JR東海のリニア中央新幹線計画で東京・品川、名古屋間で唯一、未着工だった南アルプストンネルの静岡工区(8.9キロ)の工事がようやく、スタートすることになった。

静岡県の鈴木康友知事が7月7日の県議会全員協議会で、南アルプスの自然環境保全を担保する県自然環境保全条例に基づく自然環境保全協定を18日に、JR東海と結ぶことを明らかにした。

7月7日、リニア工事を容認した鈴木康友知事
筆者撮影
7月7日、リニア工事を容認した鈴木康友知事

併せて、JR東海が大井川流域の市町や利水団体などとの水資源の保全に関する合意形成が完了したことを受けて、懸案となっていた河川法の手続きを進めることも了解した。

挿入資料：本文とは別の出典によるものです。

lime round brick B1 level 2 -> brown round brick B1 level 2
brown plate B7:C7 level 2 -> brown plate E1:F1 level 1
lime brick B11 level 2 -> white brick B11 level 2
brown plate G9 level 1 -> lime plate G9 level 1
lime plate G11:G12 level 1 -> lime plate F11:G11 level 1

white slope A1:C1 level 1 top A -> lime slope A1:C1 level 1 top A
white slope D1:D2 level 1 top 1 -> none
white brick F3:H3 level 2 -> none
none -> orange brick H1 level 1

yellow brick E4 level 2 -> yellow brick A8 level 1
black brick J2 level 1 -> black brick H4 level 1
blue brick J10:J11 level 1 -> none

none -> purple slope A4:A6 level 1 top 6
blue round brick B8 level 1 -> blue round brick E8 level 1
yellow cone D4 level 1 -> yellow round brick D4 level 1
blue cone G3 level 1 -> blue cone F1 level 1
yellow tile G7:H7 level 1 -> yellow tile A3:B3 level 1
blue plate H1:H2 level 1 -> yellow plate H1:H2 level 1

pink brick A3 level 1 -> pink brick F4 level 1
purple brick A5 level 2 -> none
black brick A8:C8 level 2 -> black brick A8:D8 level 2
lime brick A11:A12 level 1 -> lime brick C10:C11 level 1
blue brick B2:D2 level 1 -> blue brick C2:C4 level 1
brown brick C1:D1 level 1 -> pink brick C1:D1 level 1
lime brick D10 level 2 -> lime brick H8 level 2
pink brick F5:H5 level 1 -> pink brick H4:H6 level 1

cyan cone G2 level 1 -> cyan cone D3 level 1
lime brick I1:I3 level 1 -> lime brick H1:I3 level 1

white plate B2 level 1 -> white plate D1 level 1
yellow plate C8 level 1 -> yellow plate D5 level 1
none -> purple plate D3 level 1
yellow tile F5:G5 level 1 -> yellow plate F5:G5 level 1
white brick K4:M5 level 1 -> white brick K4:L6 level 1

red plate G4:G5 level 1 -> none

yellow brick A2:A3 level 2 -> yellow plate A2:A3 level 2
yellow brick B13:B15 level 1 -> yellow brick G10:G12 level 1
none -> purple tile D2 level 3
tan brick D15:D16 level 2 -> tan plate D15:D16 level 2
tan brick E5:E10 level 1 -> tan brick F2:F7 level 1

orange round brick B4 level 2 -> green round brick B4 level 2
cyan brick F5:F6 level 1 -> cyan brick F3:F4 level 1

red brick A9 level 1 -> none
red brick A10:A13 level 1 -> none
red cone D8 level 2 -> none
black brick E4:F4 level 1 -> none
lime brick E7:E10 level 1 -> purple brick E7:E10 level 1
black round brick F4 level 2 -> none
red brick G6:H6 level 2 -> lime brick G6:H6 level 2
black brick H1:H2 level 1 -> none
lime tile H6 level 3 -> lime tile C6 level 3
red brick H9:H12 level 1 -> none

静岡市が盛土規制法に基づくJR東海の申請を許可することも決まり、着工に向けて法的な障害はすべてクリアすることになった。

史上最難関のトンネル工事が待っている

鈴木知事が18日に河川法の占用を許可し、自然環境保全協定を締結すれば、JR東海は晴れて、静岡工区のトンネル工事に着手することができる。

そうなると、JR東海がいつ、静岡工区のトンネル工事を完了できるのかが最大の焦点となる。リニア開業の時期がはっきりと見えてくるからである。

鈴木知事は「これからが本番である」などと述べた。南アルプストンネルの静岡工区工事のハードルがいかに高いのかを示唆したようである

リニア南アルプストンネル総延長25キロのうち、山梨工区7.7キロ、静岡工区8.9キロ、長野工区8.4キロで、山梨、長野の両工区ではすでにトンネル本体工事が実施されている。

南アルプスのトンネル工事は大断層、大土被おおどかぶり(地表からトンネルまでの高さが250m以上あると大土被りで、土被りが大きいと地圧も大きくなる)が続き、技術的に極めて困難とされ、掘削するのはほぼ不可能とまで不安視されていた。

JR東海が南アルプスを貫通する直線ルートに決めたのは、過去に例のないほどの難しいトンネル工事とわかっていたが、技術的に大丈夫だという自信を持ったからである。南アルプストンネルで最大土被り1400mという前代未聞の工事が行われることから、日本トンネル史上、未曾有の難工事となると言われている。